The duties of a respiratory care practitioner involve a diagnostic process. These therapists run diagnostic tests and interview patients to determine the extent of their breathing problems. Their tests determine how much oxygen the patient’s blood contains. Lung capacity is also measured by asking patients to breathe into devices that indicate the amount of oxygen flowing into and out of the lungs. These diagnostic tests are intended to provide information for physicians who then prescribe a treatment plan.


Respiratory care practitioners utilize a variety of methods to treat patients. In working with an asthma patient, for example, the therapist will teach the patient how to use the prescribed inhaler to improve his breathing. If the patient is having difficulty breathing as a result of an emergency situation caused by a heart attack or shock, for example, the therapist might apply an oxygen mask to assist breathing.

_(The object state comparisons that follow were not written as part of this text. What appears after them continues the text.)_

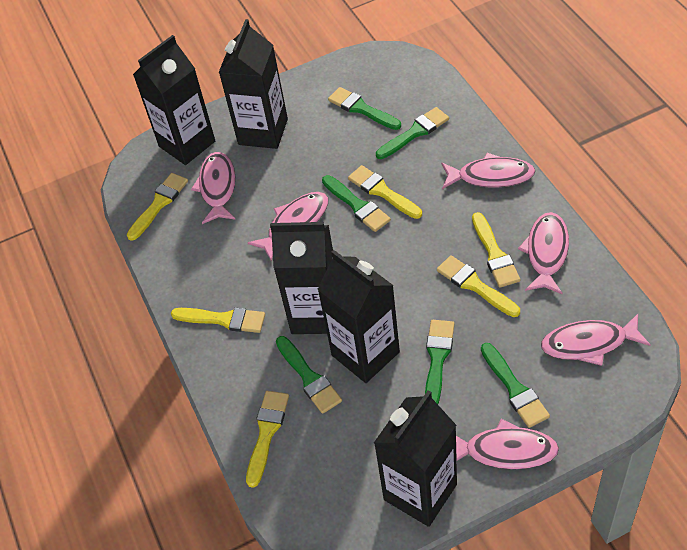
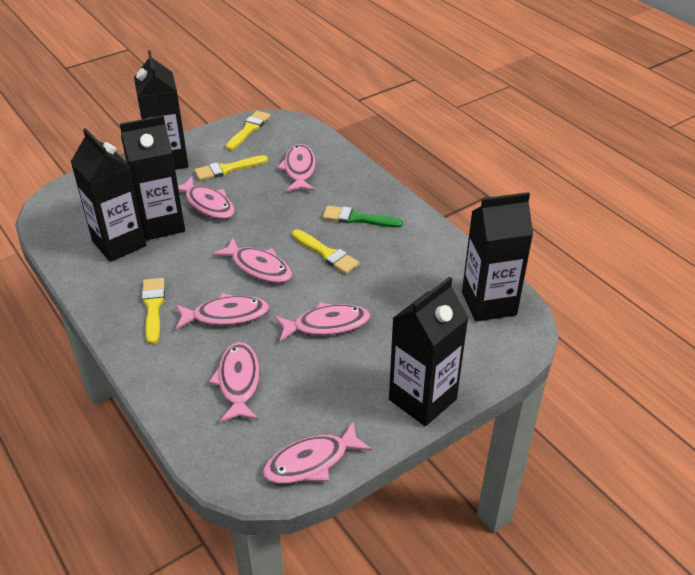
green brush: 6 -> 1
pink fish: 6 -> 7
yellow brush: 6 -> 4

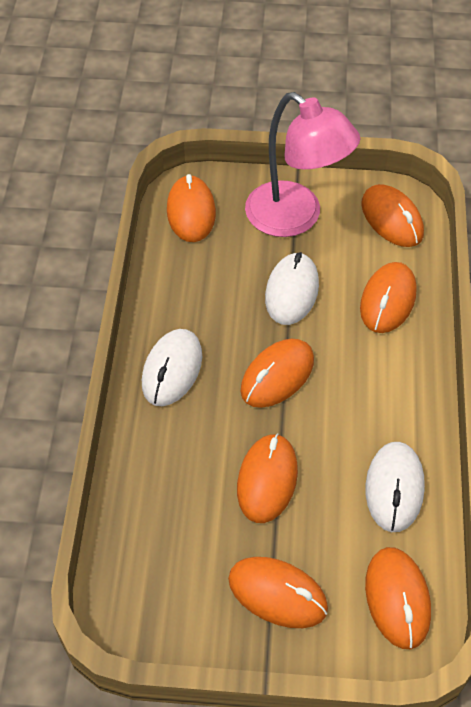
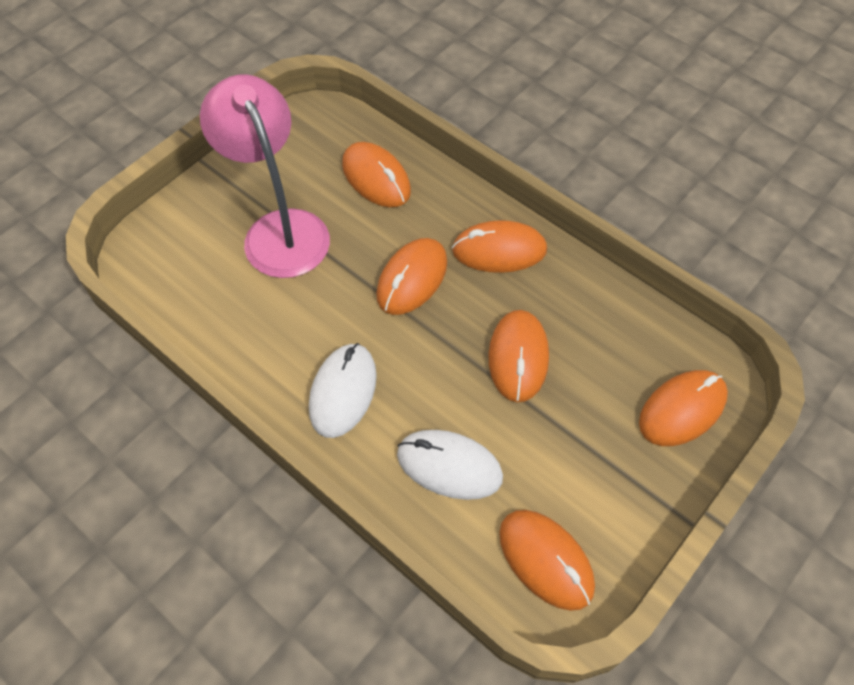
orange mouse: 7 -> 6
white mouse: 3 -> 2

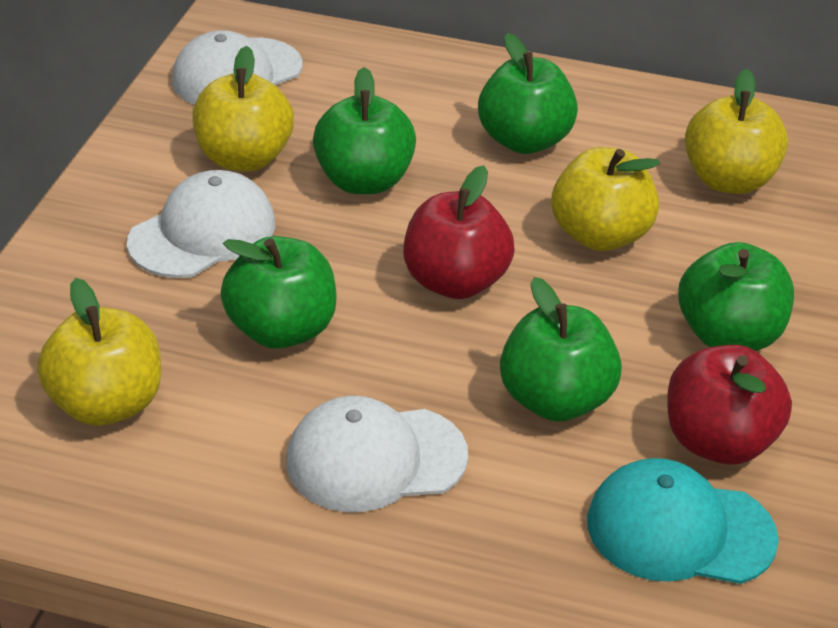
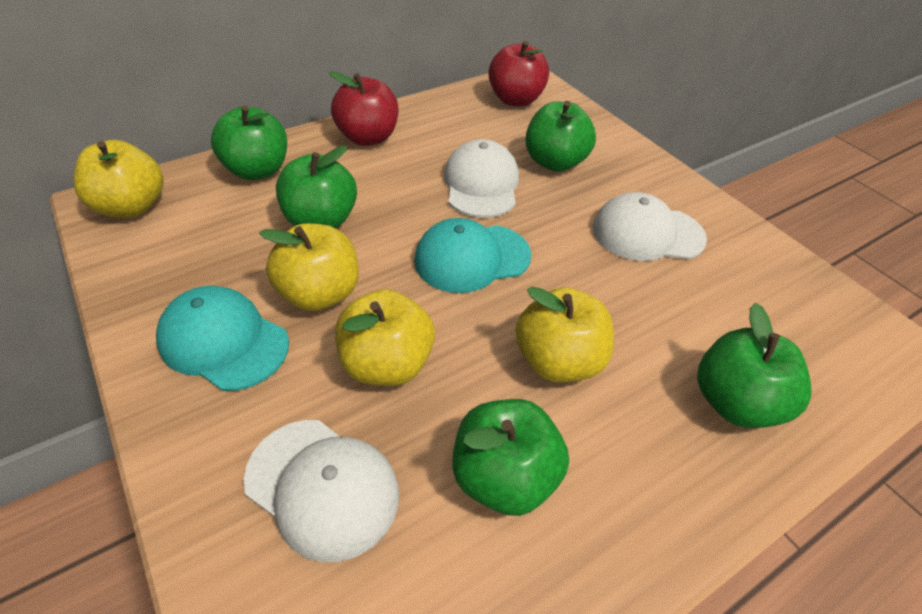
turquoise cap: 1 -> 2

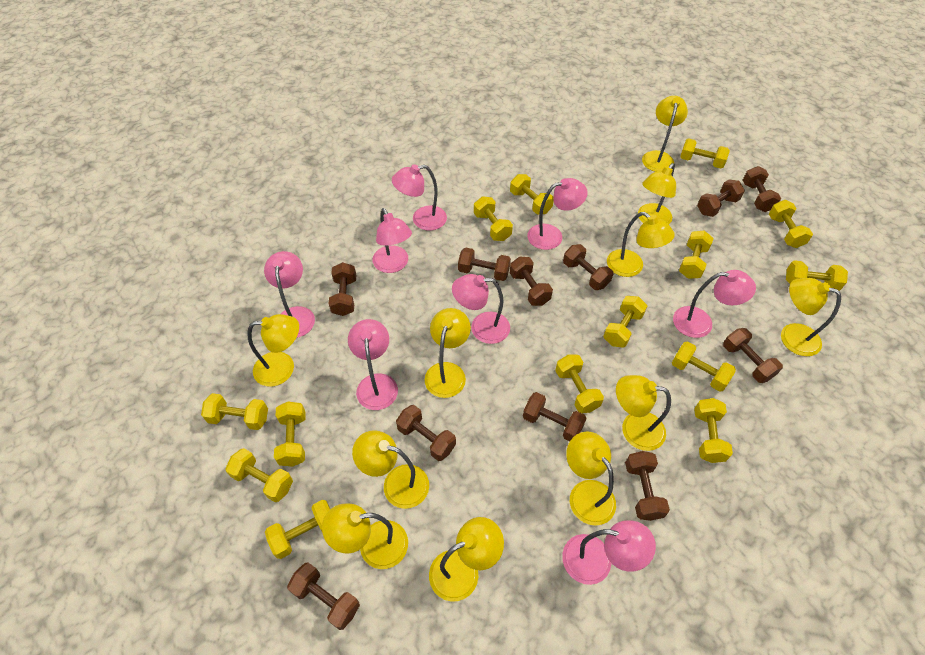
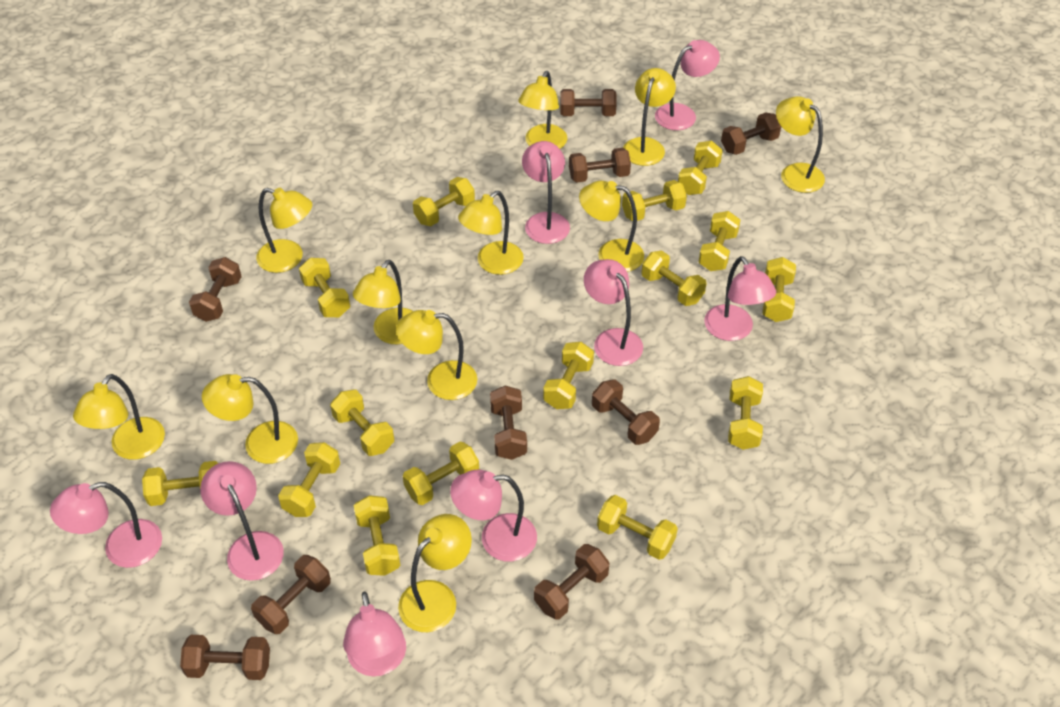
brown dumbbell: 11 -> 9
yellow dumbbell: 14 -> 15

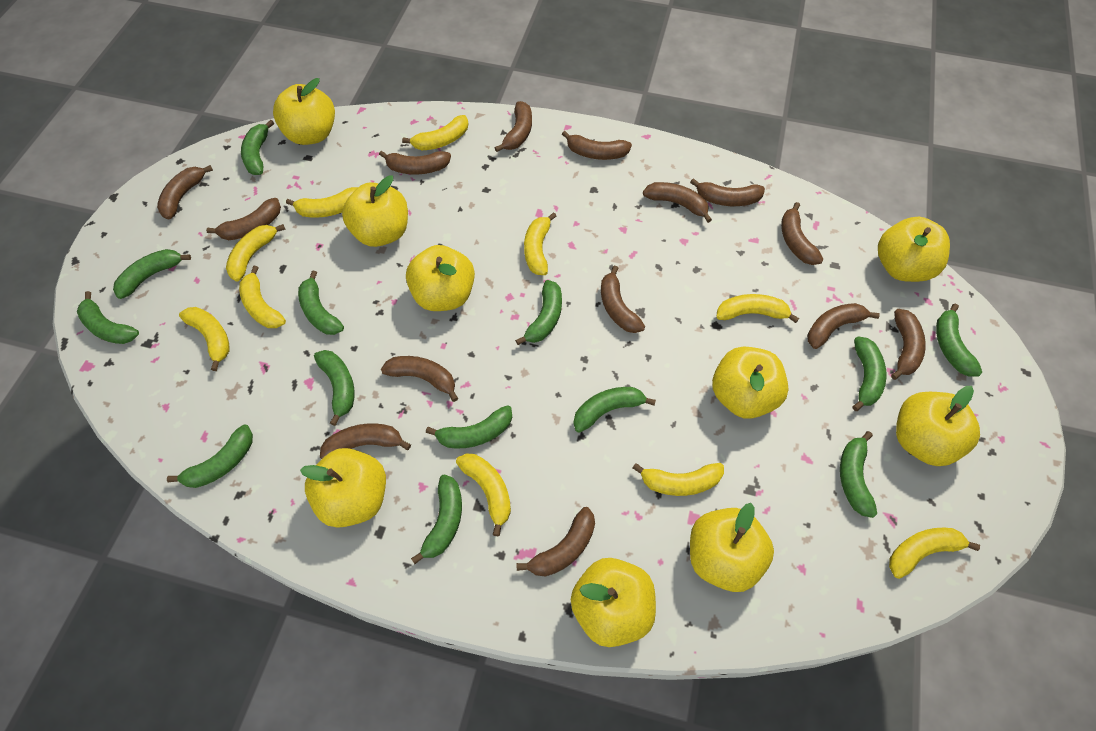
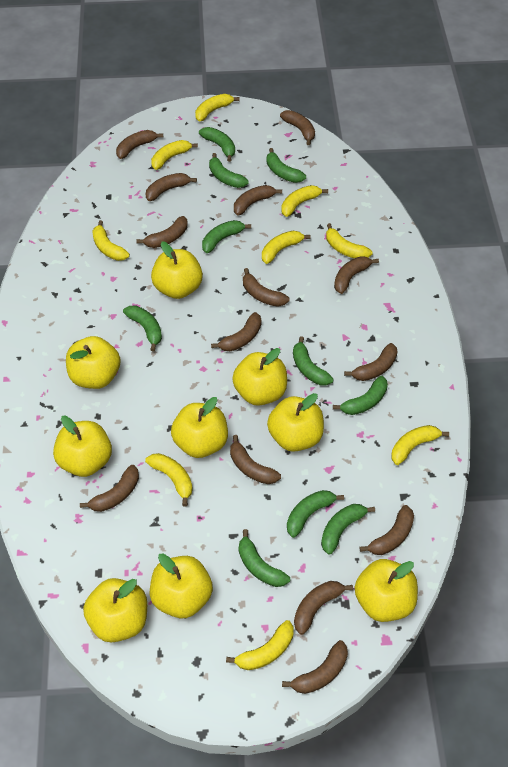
green banana: 13 -> 10
yellow banana: 10 -> 9

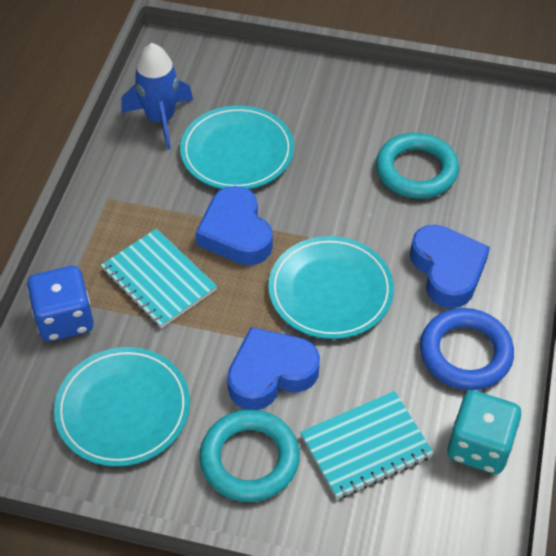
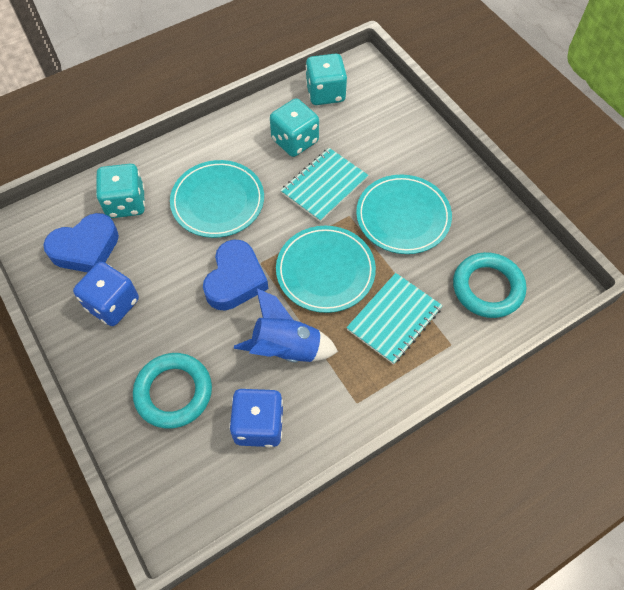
blue dice: 1 -> 2
blue heart: 3 -> 2
blue ring: 1 -> 0
turquoise dice: 1 -> 3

Some patients need the assistance of a ventilator, in which case a respiratory care practitioner connects the patient to a ventilator by inserting a tube into his windpipe to increase the amount of oxygen entering the lungs.

Jobs for respiratory care practitioners may be found in a variety of settings. Hospitals are the most common employers of these therapists. Emergency rooms, operating rooms, and intensive care units are areas of a hospital where the services of a respiratory care practitioner are often needed. Some respiratory therapists travel on emergency vehicles to deliver immediate assistance to patients. Labs that work with patients who have sleep disorders or cardiac issues hire respiratory care practitioners as well.

To become a respiratory care practitioner, an individual must satisfy the requirements for an associate’s degree in respiratory therapy and, in most cases, complete licensing requirements. Many employers look for applicants who possess a bachelor’s degree or higher. If the therapist is working in a supervisory capacity, a master’s degree is typically required. Licensing requirements vary by state and usually require cardiopulmonary resuscitation (CPR) certification, successful passing of exams, and other requirements specific to the locale.